Description
Feature
When working on lowerings in ISLE, it's convenient to rely on implicit conversions to de-clutter the implementation. However this can hide bugs, as in the following example:
(decl x64_palignr (Xmm XmmMem u8 OperandSize) Xmm)
(convert Value Xmm put_in_xmm)
(convert Value XmmMem put_in_xmm_mem)
(decl swiden_high (Value) Inst)
(extractor
(swiden_high x)
(inst_data (InstructionData.Unary (Opcode.SwidenHigh) x))
)
(rule (lower (has_type $I16X8 (swiden_high val @ (value_type $I8X16))))
(x64_pmovsxbw (x64_palignr val val 8 (OperandSize.Size32))))
In this example, val
has type Value
, but is used with x64_palignr
at two different types: Xmm
and XmmMem
. Defined elsewhere are two conversions, one from Value -> Xmm
and one from Value -> XmmMem
that will potentially sink a load into this use if the Value
is only used once at the clif level. Because the swiden_high
instruction has only one argument, using it twice in its lowering could produce a bug where val
is sunk into the XmmMem
arg and also used as the Xmm
argument, yielding a panic during register allocation.
One approach to solving this problem would be to not permit a Value
to be converted into an Xmm
or XmmMem
more than one time. This could be accomplished by adding an annotation to arguments to ISLE declarations, indicating which arguments must be used uniquely. The clean language uses !
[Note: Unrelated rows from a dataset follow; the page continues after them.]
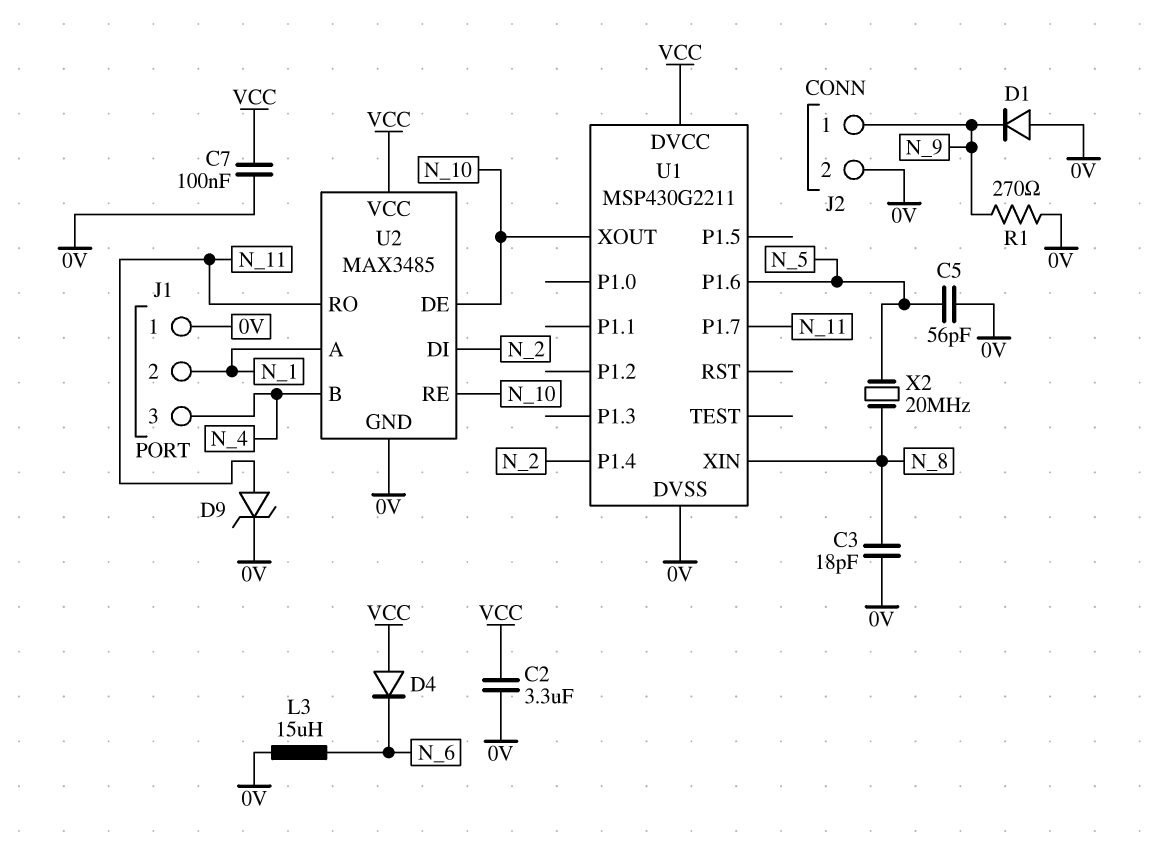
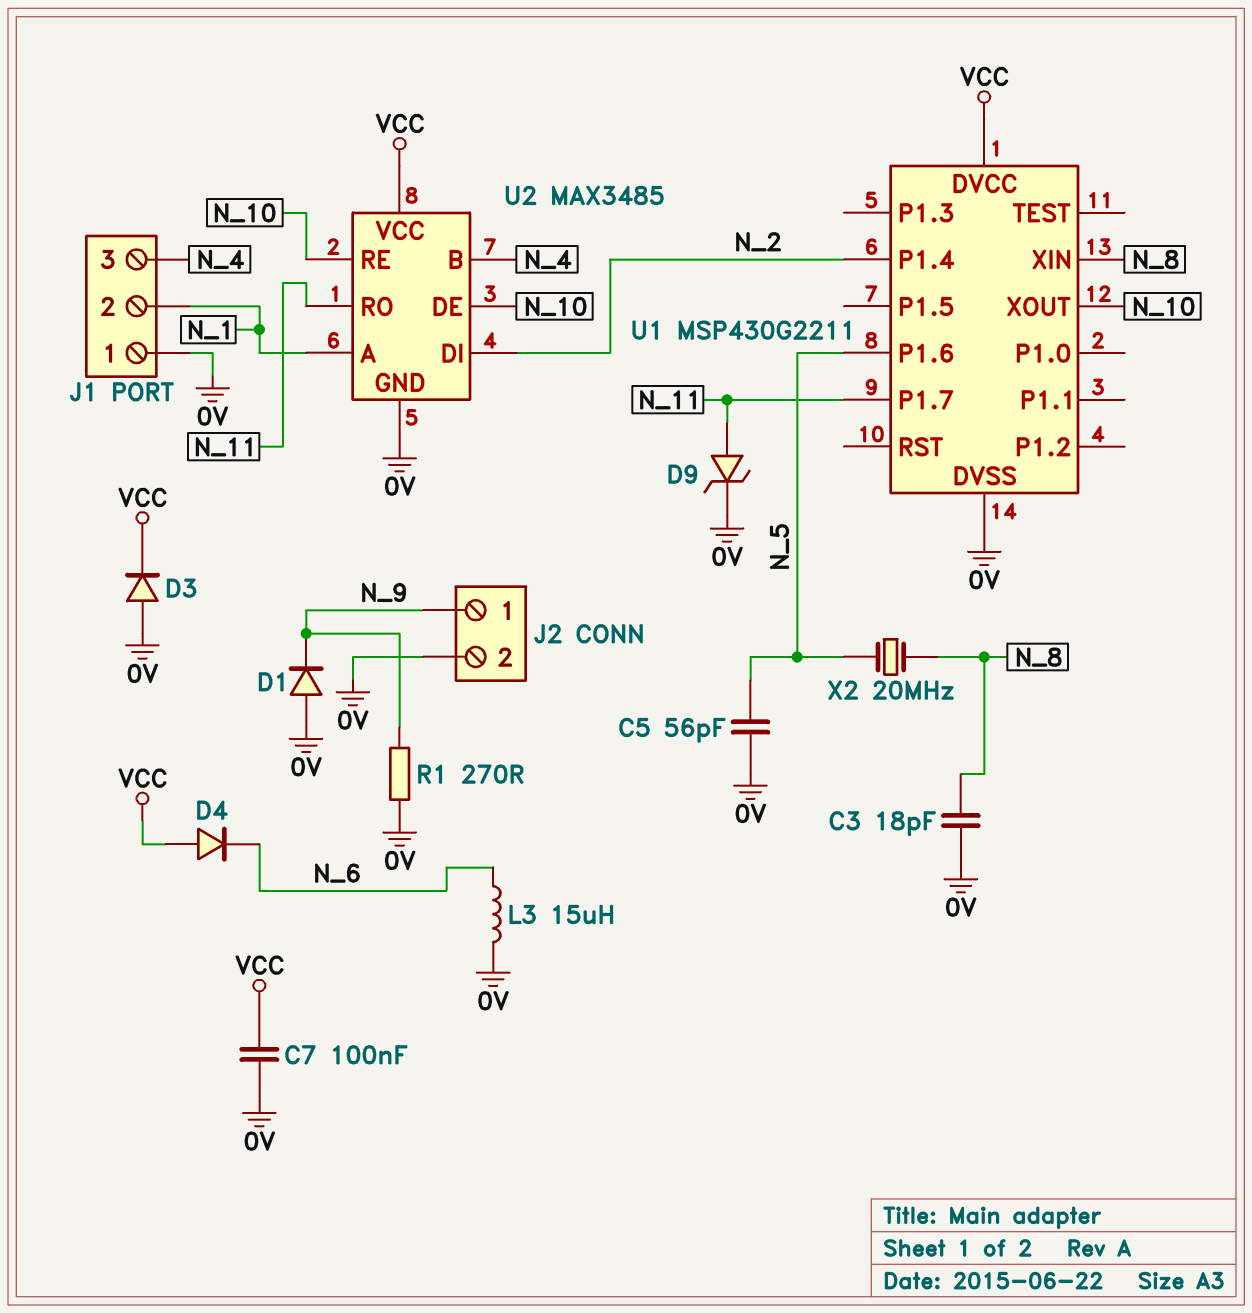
C2: 3.3uF (0V, VCC) -> none
D3: none -> diode (A 0V, K VCC)

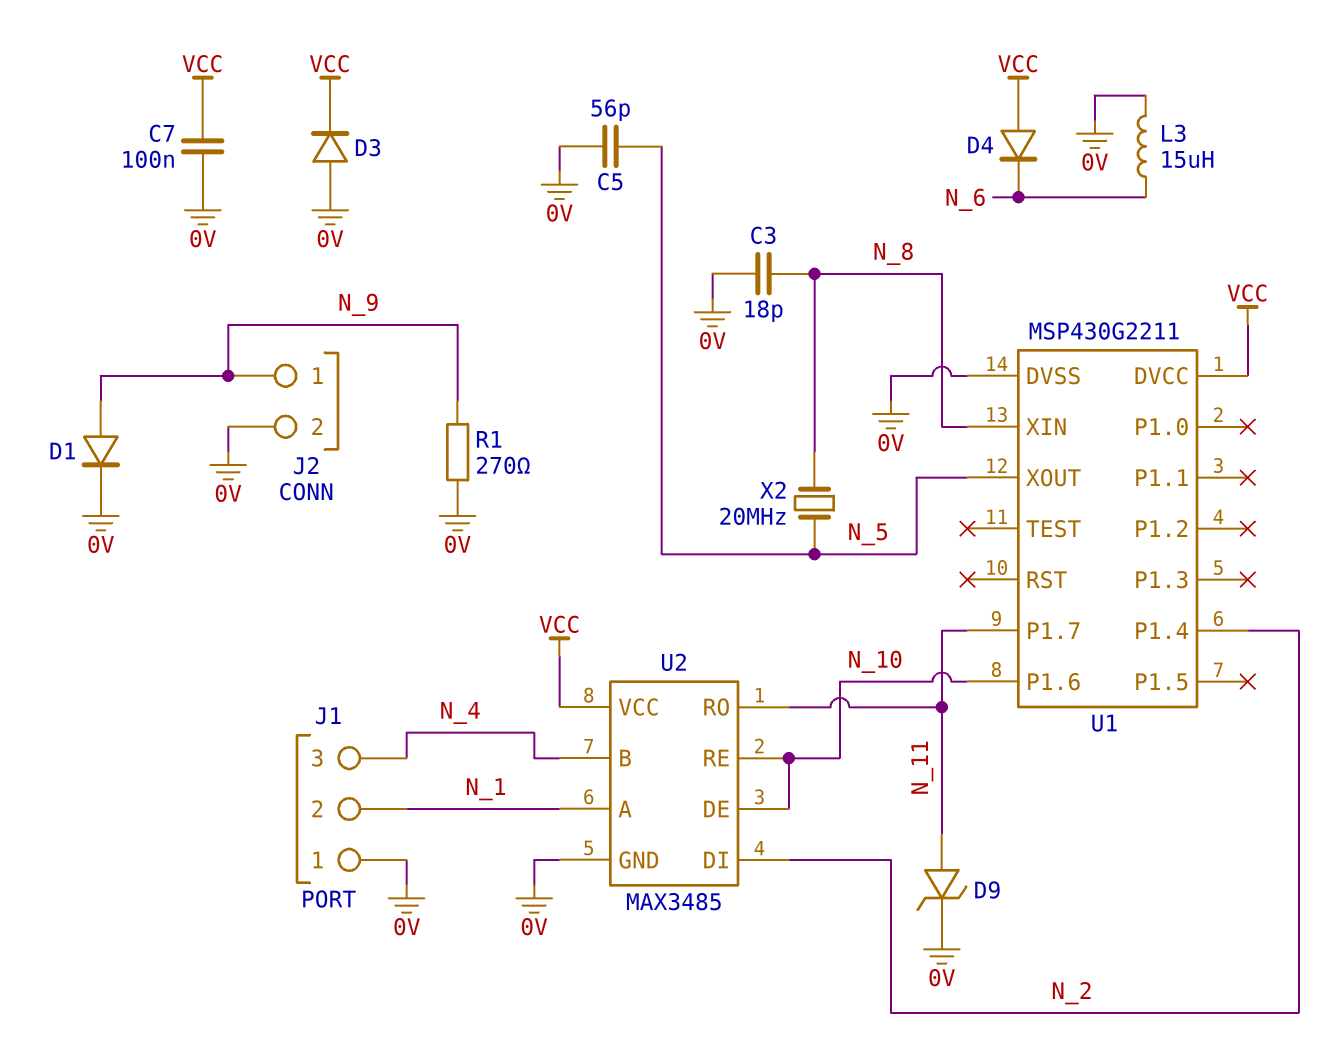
D1: diode (A 0V, K N_9) -> diode (A N_9, K 0V)
U1 pin P1.6: N_5 -> N_10
U1 pin XOUT: N_10 -> N_5

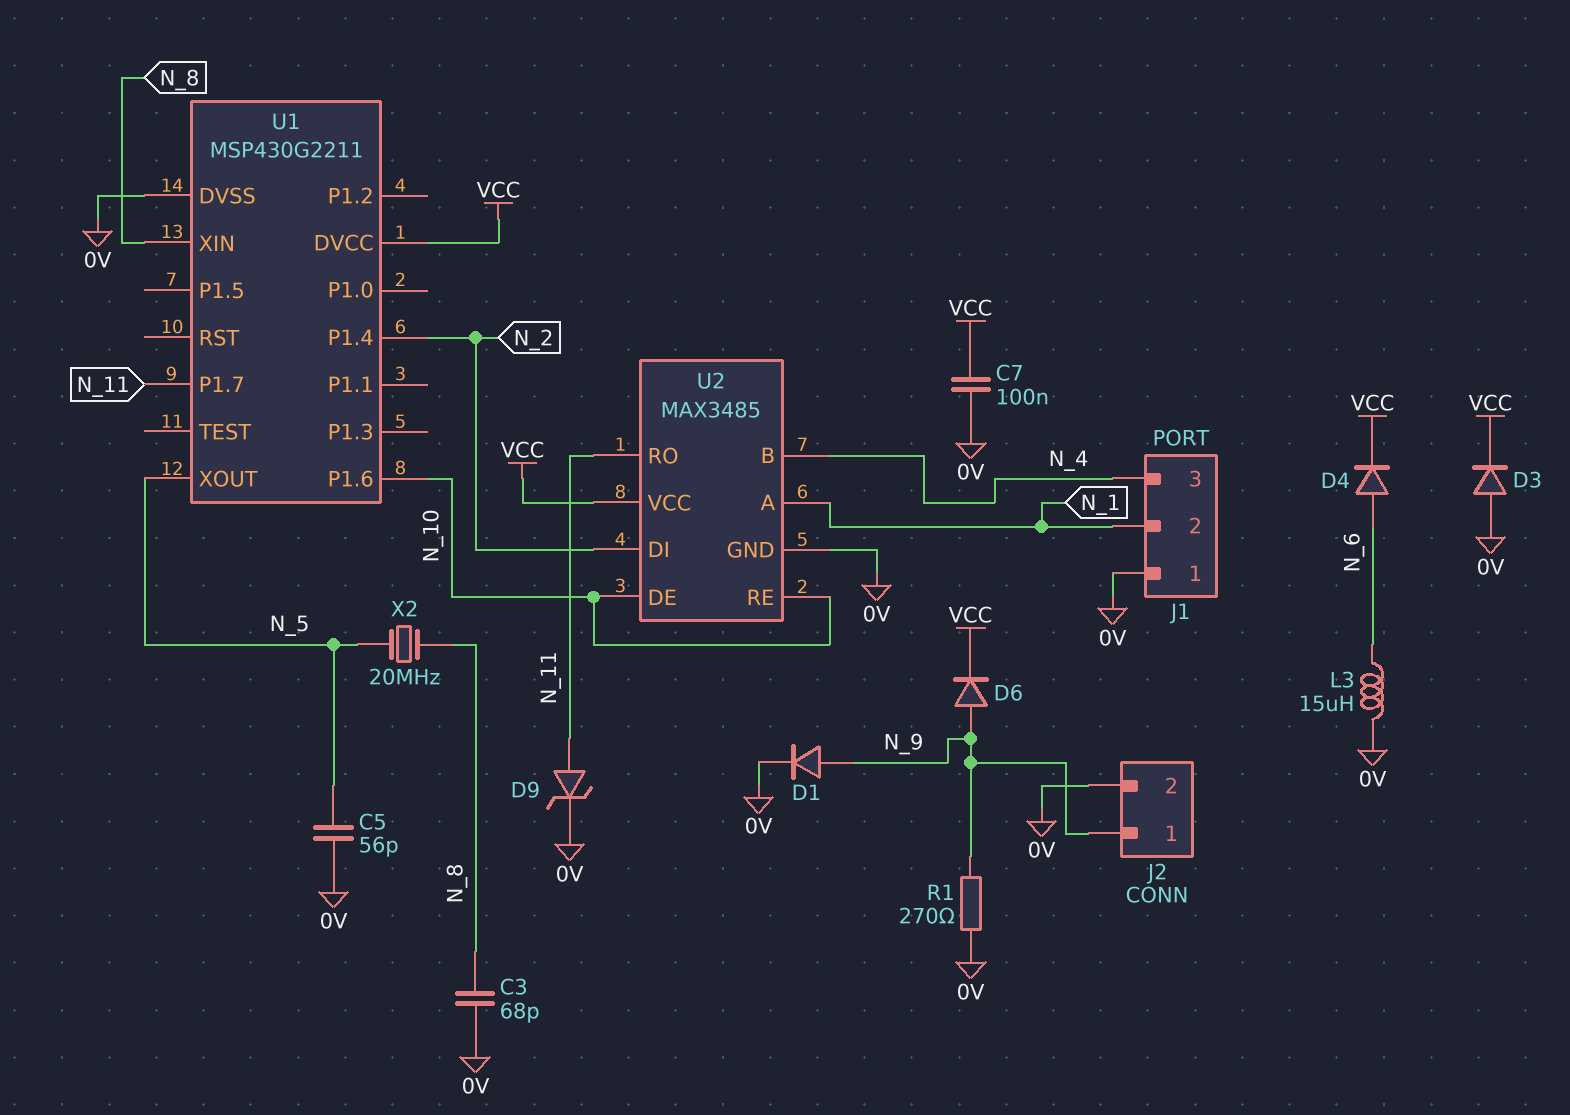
C3: 18pF (0V, N_8) -> 68pF (0V, N_8)
D4: diode (A VCC, K N_6) -> diode (A N_6, K VCC)
D6: none -> diode (A N_9, K VCC)

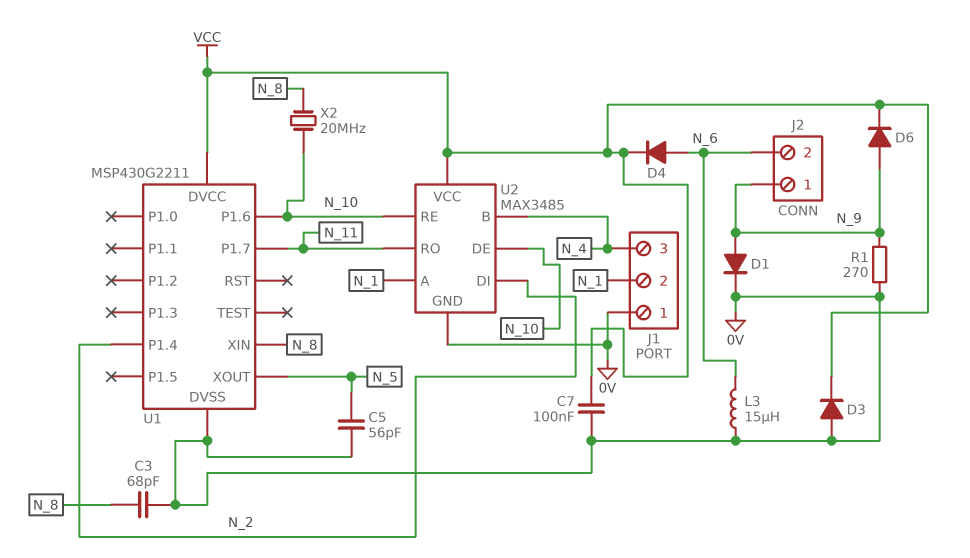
D9: zener (A N_11, K 0V) -> none
J2 pin 2: 0V -> N_6
X2: 20MHz (N_5, N_8) -> 20MHz (N_8, N_10)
for this, so you could imagine the signature of the swiden_high
extractor changing to the following to indicate that Value
may only be used once:
(decl swiden_high (!Value) Inst)
(extractor
(swiden_high x)
(inst_data (InstructionData.Unary (Opcode.SwidenHigh) x))
)
Another approach would be to allow functions to be marked as explicitly consuming their inputs from the typing environment, using an annotation like in the Mezzo language. In this case we would want to mark both put_in_xmm
and put_in_xmm_mem
as consuming their arguments, so let's use @
as a straw-man sigil:
(decl put_in_xmm (@Value) Xmm)
(decl put_in_xmm_mem (@Value) XmmMem)
We would get two benefits from this approach: we could call other functions on val
before it was used with either of the functions that convert it to an Xmm
or XmmReg
, and it would be an error to try to call both of those functions on the same value. The initial example of (x64_palignr val val ...)
would become a type error, as the two uses of val
would lead to independent applications of put_in_xmm
and put_in_xmm_mem
, both of which consume their arguments.
Benefit
Adding some form of uniqueness typing to ISLE would help us to avoid bugs where the api has a notion of uniqueness that right now must be preserved manually. In the case of the example above, this would help us to enforce that sinking a load into another instruction does not lead to situations where the result of that original load is also expected to be in a register.
Alternatives
We can add assertions to require that we respect the invariants of the underlying apis that the ISLE code interacts with, or refactor those underlying apis to track sinkable loads on the vcode instead of the clif.